How to Make Loose Leaf Tea

makelooseleaftea

Why loose leaf tea?

Loose leaf tea is favored over bag tea for a number of reasons. Bags are fine for convenience but loose leaf teas tend to be higher quality and provide a fuller flavor. With loose leaf tea you have more control over the infusion and overall taste. Once you have learned how to make loose leaf tea the right way, you’ll have a more flavorful and delicious cup of tea.

Aside from just the taste, buying loose tea is often cheaper because you get more servings out of it. You can reuse many teas multiple times before the flavors are completely stripped. That’s a lot more bang for your buck, even with pricier blends.

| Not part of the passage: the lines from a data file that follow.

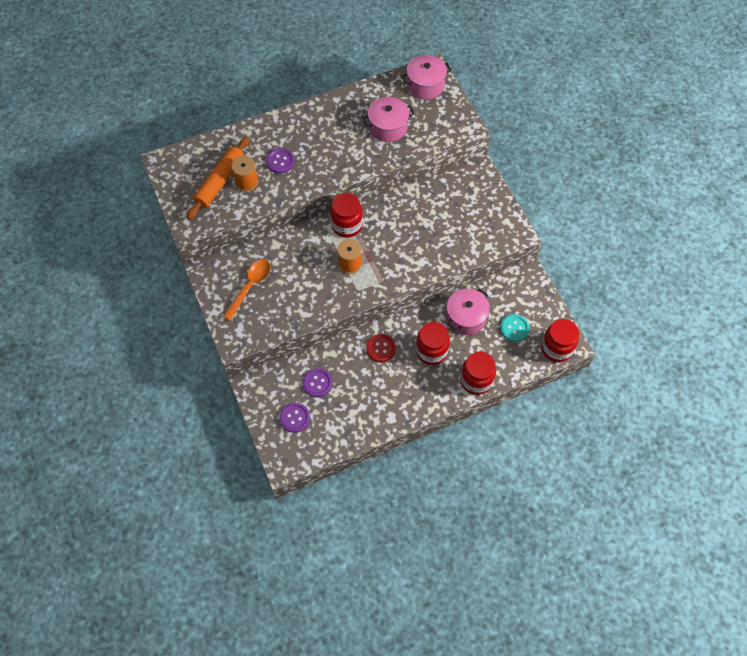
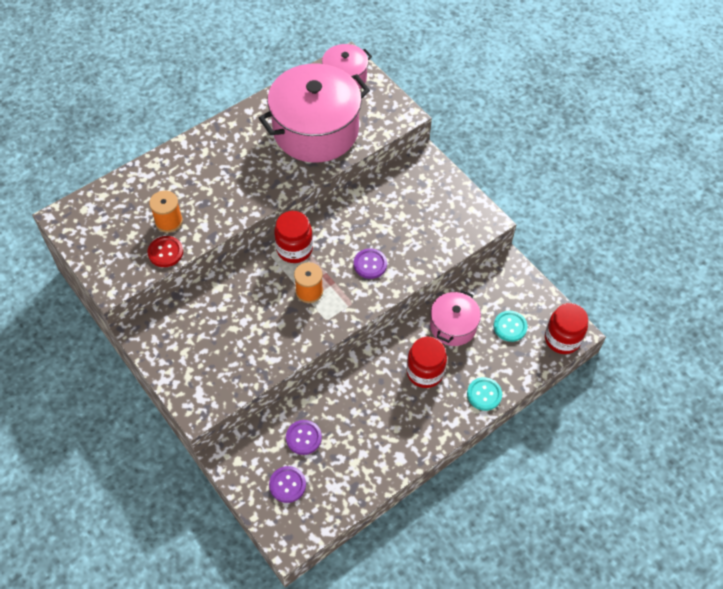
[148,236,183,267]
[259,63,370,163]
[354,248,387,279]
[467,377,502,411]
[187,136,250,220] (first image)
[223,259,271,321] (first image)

These tips will help you learn what tools are necessary, proper temperature and steeping times, and all the steps needed for learning how to make tea with loose leaves.

The Tools

Not all of these are necessary, but you’ll need a few essentials to get started.

A tea maker
A tea maker can completely change your life. These things do everything for you. They will boil the water to the precise temperature and steep the tea to the perfect amount of time with the press of a button. If you have one of these, you probably won’t need this guide at all.

A tea kettle
A tea kettle will be necessary for boiling the water. Electric or stove top will both do the job just fine. An electric model may be able to tell you the temperature of your water and allow more control. With a stove top model, you’ll need to use a thermometer.

A tea infuser
An infuser will be necessary to hold the tea and keep it from getting everywhere. Strainers can also be used. Some pots even include a strainer on their spouts so that you can brew the leaves directly inside.

A teapot with an infuser or an infuser mug
Making tea with loose leaves is ridiculously easy if the pot has an infuser already. You’ll be able to do everything except heat your water (and in some cases they’re microwavable too, so you can). This is perfect for multiple cups

For those who don’t want to brew an entire pot, there are plenty of mugs that act similarly to a teapot. They’re perfect for those solo cup drinkers who want something that does it all.

Measurements, temperatures, and steep times

The typical amount of loose leaf tea needed is one teaspoon per cup of tea. This can, of course, be adjusted to taste and how strong or light you prefer your tea. As you brew more and more cups, you’ll figure out the perfect amounts for you.

The most important thing to get familiar with are the different temperatures and brew times. Getting these wrong can destroy a cup of tea and make it undrinkable. Most of these times are flexible to taste, of course, but get too out of control and you’ll have something either too bitter, or completely flavorless.

Black tea – Steep between 3 – 5 minutes at 195-205F
Oolong tea – Steep between 3 – 6 minutes at 195F
Green tea – Steep between 1 – 3 minutes at 175-185F
White tea – Steep 1-3 minutes at 175F
Rooibos tea – Steep between 5-6 minutes at 208F
Pu-Ehr – Steep 3-5 minutes at 195F
Herbal tea – Can be steeped the longest, up to 10 minutes at 208F

How to brew loose leaf tea

Once you have all the tools and get familiar with temperatures and steep times, brewing loose leaf tea is really easy. After you’ve done it a couple of times, it will be second nature to you.

First prepare all the tools you will be using for your tea. Rinse out the pot or cup with hot water so that it is fresh and clean before brewing.

Determine how many cups you will make and measure out your tea and add it to the infuser. Lighter teas like white may require an additional teaspoon, while a denser tea may need less.

You can put the measured tea into an infuser or brew the tea directly in the pot. Just be sure to use a strainer when pouring the tea.

Hard water can alter the taste of the tea so it is best to use filtered water to get the best flavor. Bring your water to the appropriate temperature depending on the tea you will be brewing.

Pour the water over the infuser and allow it to steep the appropriate infusion time. Make sure all the leaves are fully submerged in the water or else they won’t infuse and expand.

Remove the infuser to avoid over steeping and enjoy your pot or cup of tea. Serve the tea immediately if you cannot remove infuser or if you’ve infused the tea directly in the pot without an infuser.

Additional Tips

  • Store your tea away in a tightly sealed container in a dark and cool cabinet or pantry to preserve the freshness of the leaves.
  • Brewing loose tea longer will give you a stronger taste and a shorter brew will give you a lighter taste. Going over the recommended steep times when making loose leaf tea will leave you with a bitter cup, so be careful not to go too far over the maximum steeping time. For a stronger brew use more tea, don’t steep over the maximum recommended time.
  • Many times you can make loose leaf tea using the same leaves multiple times, so don’t throw the them out right away.

Keep in mind that these are general guidelines on how to brew loose tea. The most important thing to remember is that everything can be adjusted for personal taste, and rules can be broken once you’ve managed the basics. You’ll even figure out some of your own loose leaf tea brewing techniques along the way. So start brewing lots of cups and figure out what you love the most.